From creating authentic Vietnamese cuisine to touring the bustling market, Penny Watson samples five unmissable highlights of Vietnam’s colonial Hoi An.
Hoi An translates as “peaceful meeting place”, a fitting description for a town that channels less of the chaotic buzz of Ho Chi Minh City and Hanoi, and more of the laid-back charm expected in Vietnam’s regional areas.
At its heart is the heritage-listed and beautifully preserved Ancient Town –a major trading port from the 15th to the 19th centuries and now an architectural gem of foreign and local influences. It was classified as a National Cultural Heritage Site by UNESCO in 1985.
The Chinese temples and Japanese merchant houses in this car-free zone evoke the charismatic Hoi An of old. Add the glowing lanterns strung between buildings and the exotic aromas emanating from the rows of traditional eateries, and it’s likely you’ll feel like staying a while. Here are five experiences to include on your must-do list.

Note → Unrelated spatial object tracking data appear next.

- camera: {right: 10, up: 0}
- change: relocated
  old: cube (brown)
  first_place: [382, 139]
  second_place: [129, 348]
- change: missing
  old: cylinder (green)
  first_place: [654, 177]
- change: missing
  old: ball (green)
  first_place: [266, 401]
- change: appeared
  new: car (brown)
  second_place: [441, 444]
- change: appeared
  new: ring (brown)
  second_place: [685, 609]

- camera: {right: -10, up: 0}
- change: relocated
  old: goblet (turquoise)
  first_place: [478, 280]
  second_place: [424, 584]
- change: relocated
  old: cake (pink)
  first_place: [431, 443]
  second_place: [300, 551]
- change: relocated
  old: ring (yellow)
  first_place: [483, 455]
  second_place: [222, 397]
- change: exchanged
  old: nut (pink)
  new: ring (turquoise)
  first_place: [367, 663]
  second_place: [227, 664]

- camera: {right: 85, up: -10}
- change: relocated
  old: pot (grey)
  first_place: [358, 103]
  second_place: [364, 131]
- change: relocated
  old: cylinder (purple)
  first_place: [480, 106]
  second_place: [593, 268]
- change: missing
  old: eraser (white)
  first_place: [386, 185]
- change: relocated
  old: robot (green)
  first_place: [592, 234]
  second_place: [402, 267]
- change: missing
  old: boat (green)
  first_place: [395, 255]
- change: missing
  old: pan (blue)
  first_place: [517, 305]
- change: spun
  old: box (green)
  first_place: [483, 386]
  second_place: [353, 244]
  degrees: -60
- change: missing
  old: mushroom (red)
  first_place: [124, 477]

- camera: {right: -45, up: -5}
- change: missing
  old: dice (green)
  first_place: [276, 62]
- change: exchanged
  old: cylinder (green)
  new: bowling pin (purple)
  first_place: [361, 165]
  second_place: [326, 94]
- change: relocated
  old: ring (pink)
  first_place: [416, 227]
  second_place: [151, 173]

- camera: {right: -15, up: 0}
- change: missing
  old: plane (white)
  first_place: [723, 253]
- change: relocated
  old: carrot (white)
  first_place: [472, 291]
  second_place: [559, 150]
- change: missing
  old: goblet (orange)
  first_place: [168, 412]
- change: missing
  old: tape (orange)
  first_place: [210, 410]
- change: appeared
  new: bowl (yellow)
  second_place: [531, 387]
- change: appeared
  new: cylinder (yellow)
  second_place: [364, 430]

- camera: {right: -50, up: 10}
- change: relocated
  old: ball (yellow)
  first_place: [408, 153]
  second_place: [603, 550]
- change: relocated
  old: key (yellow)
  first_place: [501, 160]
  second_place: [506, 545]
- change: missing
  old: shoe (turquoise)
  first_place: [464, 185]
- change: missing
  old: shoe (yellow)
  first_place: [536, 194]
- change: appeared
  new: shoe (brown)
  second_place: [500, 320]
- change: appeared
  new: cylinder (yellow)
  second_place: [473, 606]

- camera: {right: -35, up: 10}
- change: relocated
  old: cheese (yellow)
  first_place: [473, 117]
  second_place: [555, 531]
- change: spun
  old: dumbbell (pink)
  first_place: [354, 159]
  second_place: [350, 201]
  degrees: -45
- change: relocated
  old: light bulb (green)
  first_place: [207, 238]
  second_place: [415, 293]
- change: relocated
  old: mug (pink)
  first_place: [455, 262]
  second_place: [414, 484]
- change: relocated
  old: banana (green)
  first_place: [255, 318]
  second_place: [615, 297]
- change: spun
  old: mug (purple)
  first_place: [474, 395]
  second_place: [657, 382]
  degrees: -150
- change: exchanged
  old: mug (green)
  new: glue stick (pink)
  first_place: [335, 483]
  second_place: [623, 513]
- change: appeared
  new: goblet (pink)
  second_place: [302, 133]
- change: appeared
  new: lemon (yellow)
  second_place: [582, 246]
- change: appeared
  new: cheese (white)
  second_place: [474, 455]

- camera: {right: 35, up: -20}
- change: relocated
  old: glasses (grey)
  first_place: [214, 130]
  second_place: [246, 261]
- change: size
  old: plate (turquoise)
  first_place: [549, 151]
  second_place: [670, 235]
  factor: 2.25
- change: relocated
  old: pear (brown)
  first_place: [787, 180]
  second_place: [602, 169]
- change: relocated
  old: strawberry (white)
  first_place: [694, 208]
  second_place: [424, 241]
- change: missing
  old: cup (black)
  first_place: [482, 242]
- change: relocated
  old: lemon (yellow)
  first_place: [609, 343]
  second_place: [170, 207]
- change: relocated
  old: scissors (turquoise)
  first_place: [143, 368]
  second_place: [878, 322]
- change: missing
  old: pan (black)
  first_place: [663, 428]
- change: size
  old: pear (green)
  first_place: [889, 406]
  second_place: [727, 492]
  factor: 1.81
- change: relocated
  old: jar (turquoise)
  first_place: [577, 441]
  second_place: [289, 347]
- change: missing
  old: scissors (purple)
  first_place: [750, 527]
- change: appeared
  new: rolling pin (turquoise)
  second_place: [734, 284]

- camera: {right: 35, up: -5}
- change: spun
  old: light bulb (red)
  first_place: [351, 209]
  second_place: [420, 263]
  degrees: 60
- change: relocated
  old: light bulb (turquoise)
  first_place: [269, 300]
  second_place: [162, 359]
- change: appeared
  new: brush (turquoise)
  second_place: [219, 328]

Get creative with Vietnamese cuisine
There’s nothing quite like the crackle of garlic and chilli as they hit a hot wok, nor the scents of fragrant coriander, lemongrass and mint when freshly cut. These ingredients often form the base of Vietnam’s famed cuisine and a Morning Glory Cooking School class promises to unveil the secrets of much-loved rice paper rolls and pho, alongside local favourites such as Hoi An crispy pancakes and cao lau, a tantalisingly good noodle and pork dish. Guests will dine on the dishes they prepare, then make keepsakes of the recipes to rekindle memories back home.
Hit the market
A visit to buzzing Hoi An Central Market, housed in a characteristic building on the banks of the Thu Bon River, is one of the country’s most exceptional food destinations. The rows are lined with stalls brandishing piles of limes, ginger, pineapples and chillis, and operated by women, young and old, all variously clad in printed floral sets and conical hats. The experience not only delivers an aromatic immersion into the local produce, it’s also a glimpse into the livelihoods of Hoi An residents. Favourite local dishes are cheap here, as is nuoc mía, a delicious sugarcane juice.
The Thu Bon River is the chief source of income for many Hoi An locals. River boat rides offer an up-close look at local fishing communities and a chance to admire the river delta scenery, from fishermen unloading their catch of shrimp, crab and fish from the overnight trawlers to the spider web-style circular fishing nets strung between poles
Take a trip back in time
There is no shortage of historic buildings in Hoi An’s Ancient Town. At last count, there were more than 1,000 old timber-frame buildings of the kind typical in the 17th and 18th centuries. Two hundred-year-old Tan Ky House, a riverside shophouse built by a Chinese merchant, has an exquisite wood carved interior and a mix of Japanese, Chinese and Vietnamese architectural styles. The Japanese Bridge, built in 1590, is another must-see. It has a tiled roof with carved ornamentation and a temple devoted to the God of Weather.
Explore local villages
Hoi An’s surrounding villages are remarkably close to the ancient town centre, especially when you’re on a bicycle. Cross over the river to find concrete paths winding their way through rural scenery and past small enclaves with colourfully painted concrete villas. You’ll see vibrant green rice paddies, temples decorated with gold statues and beslippered old folk sitting on their porches. Keep an eye out for old wooden fishing vessels and children paddling in bamboo basket boats.